Baptidzo – A More Precise Definition

“The position of the book Baptidzo is that the word Baptidzo is not an act but a changed condition, state, result or an effect accomplished brought about by any one of several possible acts.” Let’s flesh that out some. To be more precise in our definition, we will define Baptidzo in greater detail, and with far more words, as:


a) a thorough change of condition, a new state, a result, or an effect accomplished,

b) by being enveloped or mersed within a fluid,

c) without any limitation of time. This is the primary meaning of Baptidzo.

In other words, if a person were enveloped with water for an unlimited amount of time, that person would undergo a thorough change of condition, that is, that person would pass from life to death.
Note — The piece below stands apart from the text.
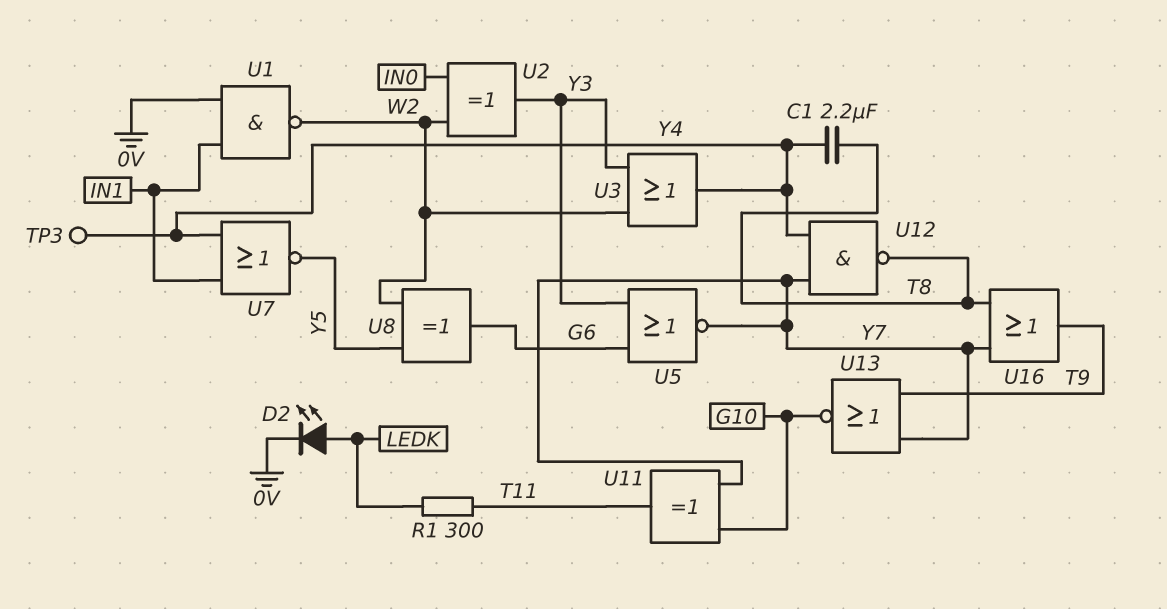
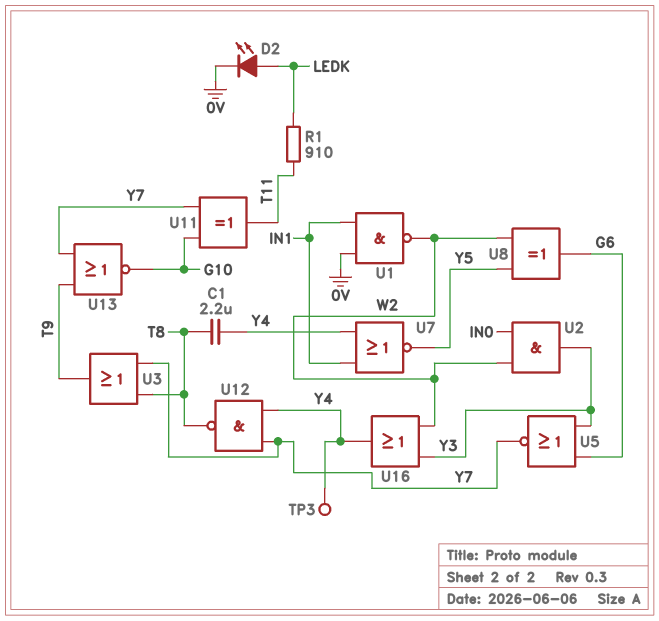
R1: 300 (LEDK, T11) -> 910 (LEDK, T11)
U2: XOR (in IN0, in W2, out Y3) -> AND (in IN0, in W2, out Y3)
U3: OR (in W2, in Y3, out Y4) -> OR (in T8, in Y7, out T9)
U16: OR (in T8, in Y7, out T9) -> OR (in W2, in Y3, out Y4)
As a result, the Greeks commonly used Baptidzo to refer to a drowning.


a) a thorough change of condition, a new state, a result or an effect accomplished

b) without envelopment or mersion within a fluid, but instead

c) by any power or influence competent to control and to assimilate the baptized object to its own characteristics.

That particular change of condition would be dependent upon and indicated by an adjunct in the sentence, that is, additional words of explanation (Adjunct. 1: Something joined or added to another thing but not essentially a part of it. 2 a: A word or word group that qualifies or completes the meaning of another word or other words and is not itself a main structural element in its sentence, b: an adverb or adverbial attached to the verb of a clause especially to express a relation of time, place, frequency, degree, or manner; Merriam-Webster Online Dictionary). This is the secondary meaning of Baptidzo.

In other words, if it were said that a person was baptized by tragedy into grief, we would understand that the person had come under the power of a tragedy that possessed the power to thoroughly change the person from a state of peace and contentment into a state of grief by its power to control and to assimilate the person into the calamity. Of course, no liquid was present or needed to effect the change. The adjunct or additional word of explanation in this scenario is the word tragedy. This usage is also very common in Classic Greek.


a) a thorough change of condition,

b) without envelopment or mersion within a fluid

c) by any power or influence competent to control and to assimilate the baptized object to its own characteristics

d) indicated by the absolute use of Baptidzo, this means Baptidzo is used without any adjunct in the sentence at all.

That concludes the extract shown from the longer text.